At this inspection we found breaches of legal requirements of the Health and Social Care Act 2008 (Regulated Activities) Regulations 2014.

Medicine Administration Records (MAR) were not always completed in full to demonstrate that medicines had been administered. Records we checked showed information missing from four people’s MAR charts and no reasons had been recorded to explain why people's medicine had not been administered correctly.

This is a breach of regulation 12 of the Health and Social Care Act 2008 (Regulated Activities Regulations 2014). You can see what action we told the provider to take in relation to the above breaches at the back of the full version of the report.

Staff were not regularly supported through regular supervisions and appraisals in order to identify any shortfalls in knowledge or training and address any issues so that people continued to receive appropriate standards of care.

This is a breach of regulation 18 of the Health and Social Care Act 2008 (Regulated Activities Regulations 2014). You can see what action we told the provider to take in relation to the above breaches at the back of the full version of the report.

Complaints were not investigated and handled in line with the provider’s policy.

This is a breach of regulation 16 of the Health and Social Care Act 2008 (Regulated Activities Regulations 2014).You can see what action we told the provider to take in relation to the above breaches at the back of the full version of the report.

Adequate systems were not in place to monitor the quality and safety of the service provided. The service failed to effectively operate the Electronic Call Monitoring (ECM) system for people living in their own homes in Lambeth in regards to missed and late calls. (The ECM system for Bromley was not available during the inspection due to technical issues). The service failed to have an effective system in place to monitor missed and late calls for people who were living in their own homes in

Croydon, and Wandsworth. The service failed to carry out internal audits to monitor the quality and safety of the service and identify shortfalls.
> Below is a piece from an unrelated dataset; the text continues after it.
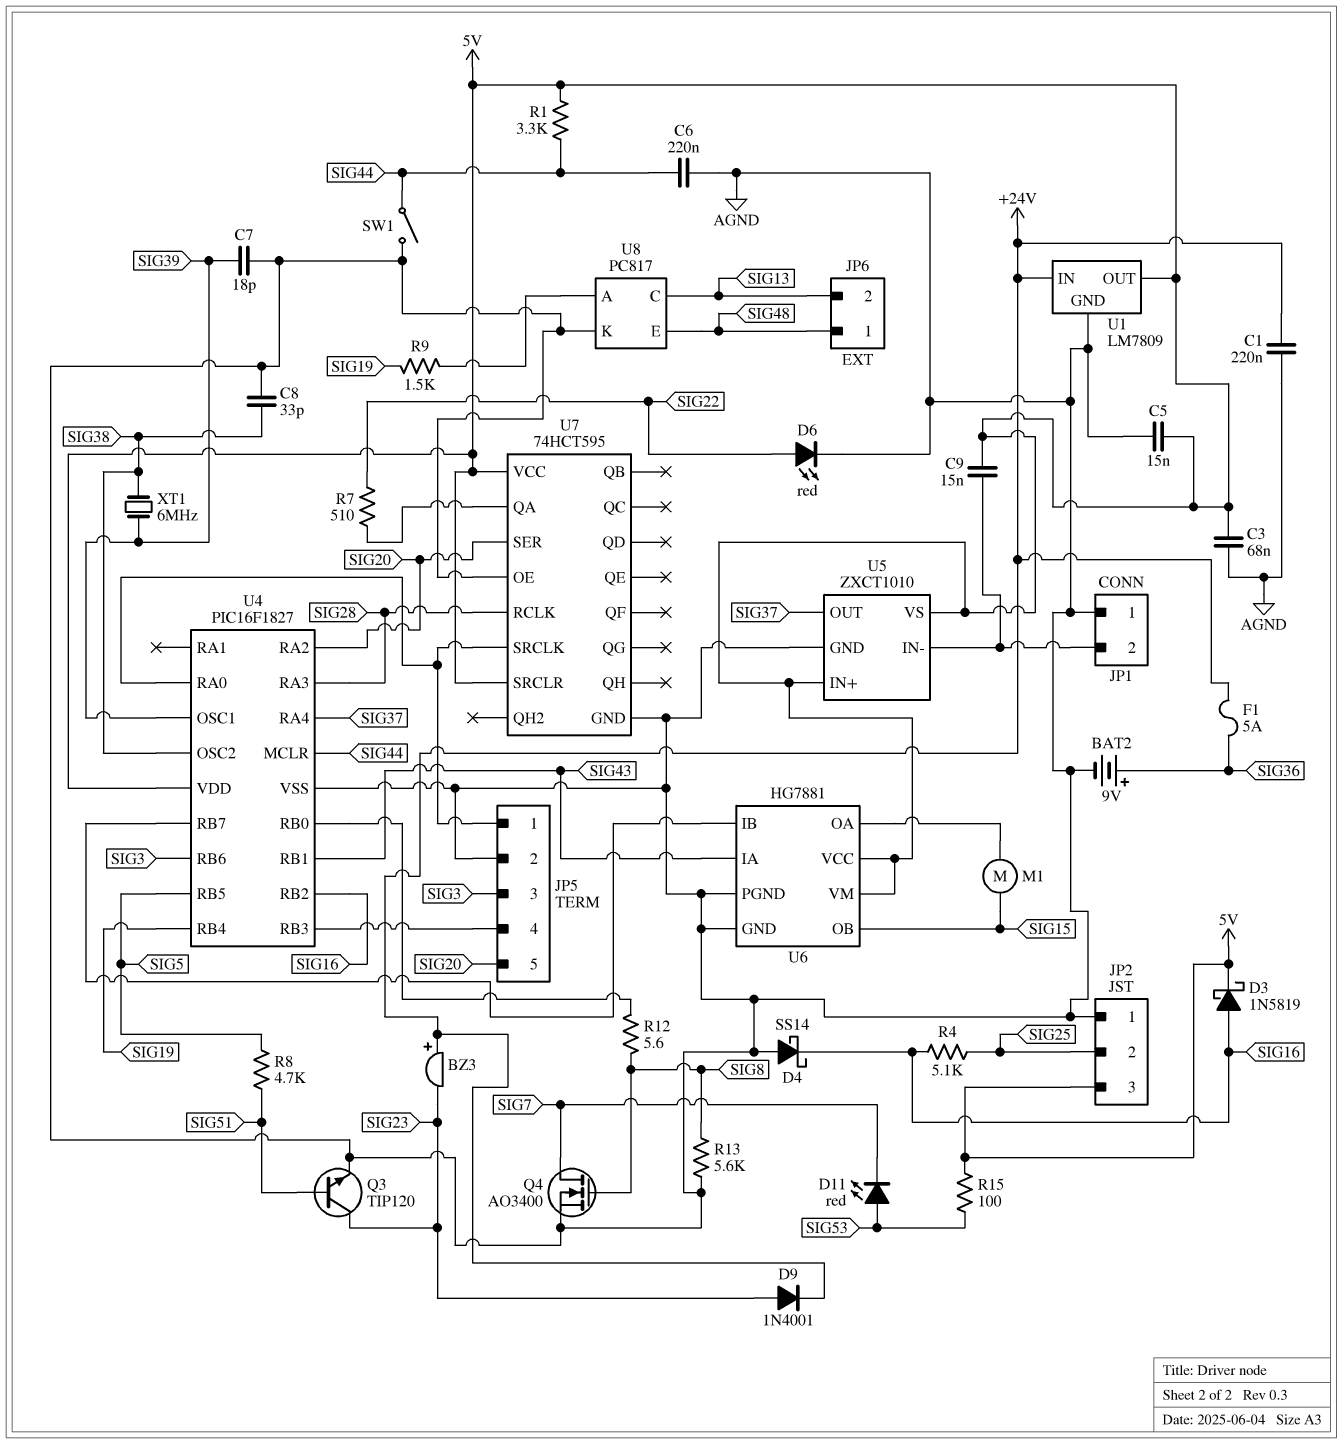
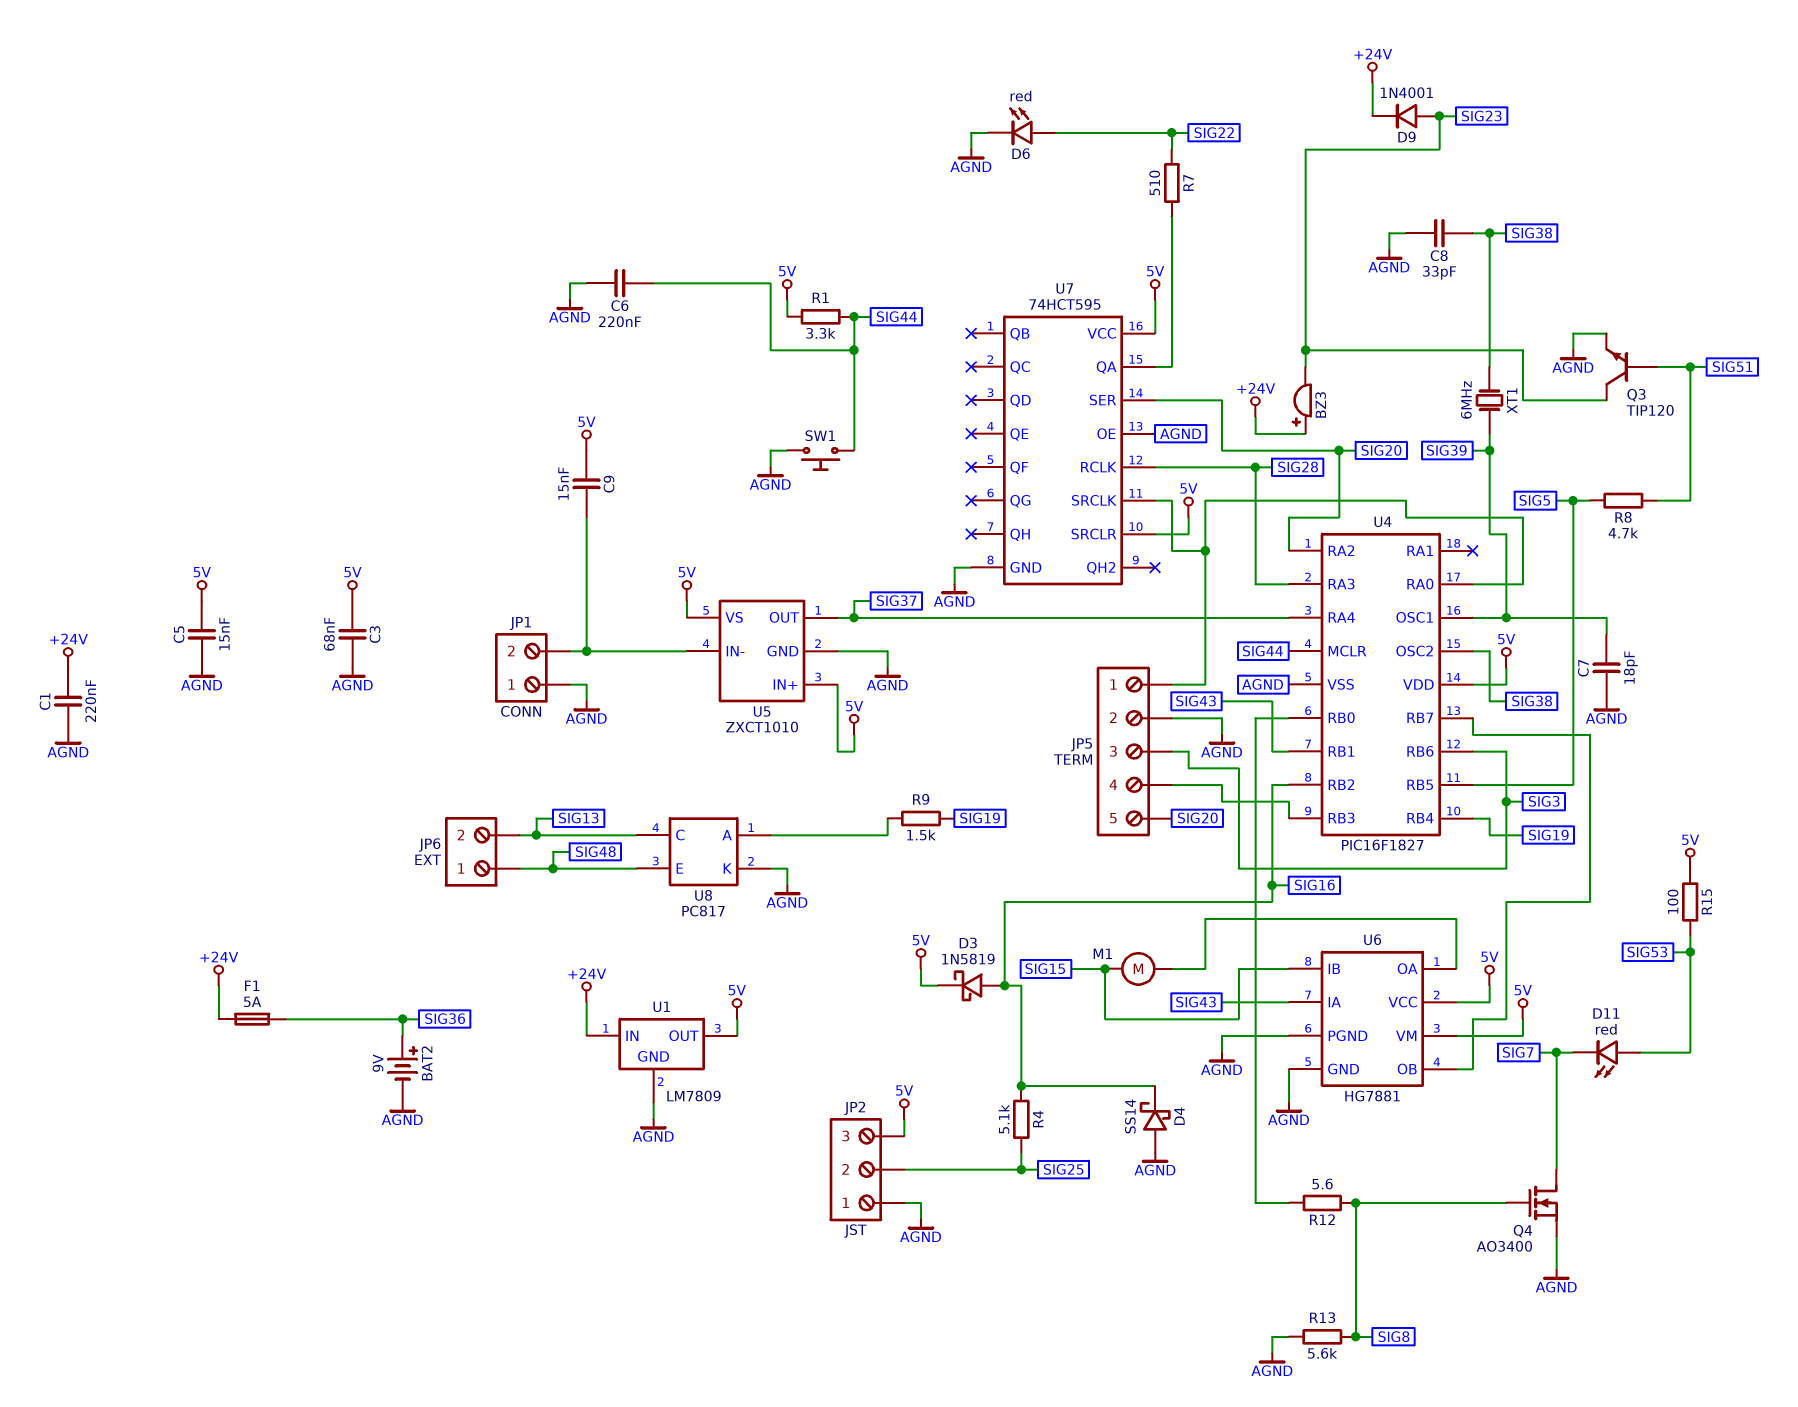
SW1: switch (AGND, SIG44) -> button (AGND, SIG44)
U6 pin IB: U4/RB7 -> SIG15
U6 pin OB: SIG15 -> U4/RB7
This is a breach found of Regulation 17 of the Health and Social Care Act 2008 (Regulated Activities) Regulations 2014

There were enough staff but they were frequently late to deliver people’s care. This meant that people who used the service were not receiving the full call time booked.

People told us they felt safe. Safeguarding adult’s procedures were robust and staff understood how to safeguard the people they supported. There was a whistle-blowing procedure available and staff said they would use it if they needed to. The service had systems in place to manage accidents and incidents whilst trying to reduce reoccurrence.

The provider conducted appropriate recruitment checks before staff started work to ensure staff were suitable and fit to support people using the service.

There were processes in place to ensure staff new to the service, were inducted into the service appropriately. Staff training was up to date.

The manager and staff understood the Mental Capacity Act 2005 (MCA) and acted according to this legislation. People’s nutritional needs and preferences were met and people had access to health and social care professionals when required.

People were treated with kindness and compassion and people's privacy and dignity was respected. Staff encouraged people to be as independent as possible.

People were involved in their care planning and their care, support they received was personalised, and staff respected their wishes and met their needs. Care plans and risk assessments provided clear information for staff on how to support people using the service with their needs. Care plans were reflective of people's individual care needs and were reviewed on a regular basis. Peoples' care files were kept both in the person’s home and in the office.

Regular staff meetings were held and staff said they enjoyed working for the service and they received good support from the manager. There was an out of hours on call system in operation that ensured that management support and advice was always available to staff when they needed it. The provider took into account the views of people using the service.